Une vieille dame, milliardaire, n’a qu’un seul souci, l’ennui. Rien
de plus déprimant que la monotonie des jours qui s’écoulent. Un
homme, le fils qu’elle aurait souhaité avoir, entre alors dans sa
vie et se charge de la distraire un peu. Il devient son meilleur
ami. L’art est son métier. Très cultivé, il possède un atout de
taille : l’humour. Quel remède à la morosité ! La vieille dame ne
jure plus que par lui, le comble de cadeaux, l’abreuve de chèques
et de liasses de billets. Vingt ans plus tard, alors qu’elle songe
à en faire son légataire universel, sa fille unique s’émeut de ces
libéralités à l’égard d’un ami qui ne lui veut que du bien,
plutôt des biens, précise-t-elle, car sa mère représente
tout de même la troisième fortune féminine mondiale. Ce à
quoi il rétorque: « Voilà bien la preuve que je ne suis pas intéressé,
sinon, je serais allé voir les deux premières » ! Que faire, face
à cette hémorragie du patrimoine maternel ? Là est la question !
Si le sujet d’une œuvre théâtrale demande de l’imagination et du
talent, l’exploiter lorsqu’il s’inspire d’un fait avéré est plus
délicat. Le jeu consiste à flirter avec la réalité tout en ayant
la finesse d’en modifier les péripéties. Laurent Ruquier est passé
maître dans cet art. Semblable pièce doit durer juste le temps d’amuser
sans lasser. Pas de longueur donc, pas de temps morts. Là aussi
notre auteur est à son affaire car il s’est allié à l’incontournable
Jean-Luc Moreau dont la mise en scène trépidante en tire le meilleur
parti. Reste le décor qui, très imagé, est d’une redoutable efficacité.

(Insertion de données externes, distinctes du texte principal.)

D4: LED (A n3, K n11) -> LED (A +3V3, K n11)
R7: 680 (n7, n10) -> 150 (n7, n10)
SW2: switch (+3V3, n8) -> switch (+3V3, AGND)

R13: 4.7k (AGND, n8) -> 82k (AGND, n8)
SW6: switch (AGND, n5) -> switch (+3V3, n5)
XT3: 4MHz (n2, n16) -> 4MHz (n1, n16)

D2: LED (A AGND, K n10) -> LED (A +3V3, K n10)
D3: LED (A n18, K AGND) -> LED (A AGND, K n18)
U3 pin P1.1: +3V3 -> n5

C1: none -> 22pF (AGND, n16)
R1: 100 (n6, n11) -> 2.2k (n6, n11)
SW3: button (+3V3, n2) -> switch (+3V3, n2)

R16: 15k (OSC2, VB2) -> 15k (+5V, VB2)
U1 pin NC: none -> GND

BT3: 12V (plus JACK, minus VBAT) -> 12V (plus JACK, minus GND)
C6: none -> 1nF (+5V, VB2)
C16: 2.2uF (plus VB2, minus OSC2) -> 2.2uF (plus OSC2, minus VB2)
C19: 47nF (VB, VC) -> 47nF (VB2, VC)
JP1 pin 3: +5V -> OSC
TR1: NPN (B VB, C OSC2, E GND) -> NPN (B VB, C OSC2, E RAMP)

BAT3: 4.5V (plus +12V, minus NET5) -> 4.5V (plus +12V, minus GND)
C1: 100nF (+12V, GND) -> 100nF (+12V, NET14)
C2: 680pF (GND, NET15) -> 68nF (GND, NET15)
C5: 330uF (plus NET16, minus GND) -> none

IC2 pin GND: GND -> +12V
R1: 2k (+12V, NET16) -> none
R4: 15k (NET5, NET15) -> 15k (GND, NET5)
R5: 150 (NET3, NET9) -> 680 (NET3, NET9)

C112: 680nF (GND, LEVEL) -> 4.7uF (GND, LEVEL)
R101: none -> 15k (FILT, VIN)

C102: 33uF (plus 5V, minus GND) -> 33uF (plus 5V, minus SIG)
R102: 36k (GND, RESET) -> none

Détourné du slogan publicitaire d’une marque célèbre qui se serait
certainement fort bien passé pour une fois de publicité, son titre
donne à la fois à la pièce son sens et le ton. Le jeu de mot est
un peu facile mais encore fallait-il le trouver ! Les bons mots,
notre auteur en use, en abuse même quelquefois, au risque de faire
de ses répliques une suite de réparties un peu mécaniques, mais
les comédiens dont le phrasé et la diction sont parfaits, parviennent
à les échanger comme s’ils coulaient de source. A cet égard, leur
talent est confondant car rien n’est plus difficile que de faire
mouche dans ce cas et tous y parviennent malgré la difficulté que
représentent également pour eux les nombreux changements de costumes,
cerise sur le gâteau de cette comédie, qui emporte les spectateurs
dans l’engrenage d’un rire continu, ponctué de « oh » entendus et
d’applaudissements nourris.
Chansonnier se produisant souvent en tournée, animateur de radio
et de télévision, auteur d’un nombre notable de pièces toutes portées
à l’affiche, adaptateur de comédies musicales, producteur de spectacles,
Laurent Ruquier est partout, touche à tout avec une incomparable
virtuosité. Une question : Quand dort-t-il ? Théâtre Saint-Georges
8e. Lien : www.theatre-saint-georges.com.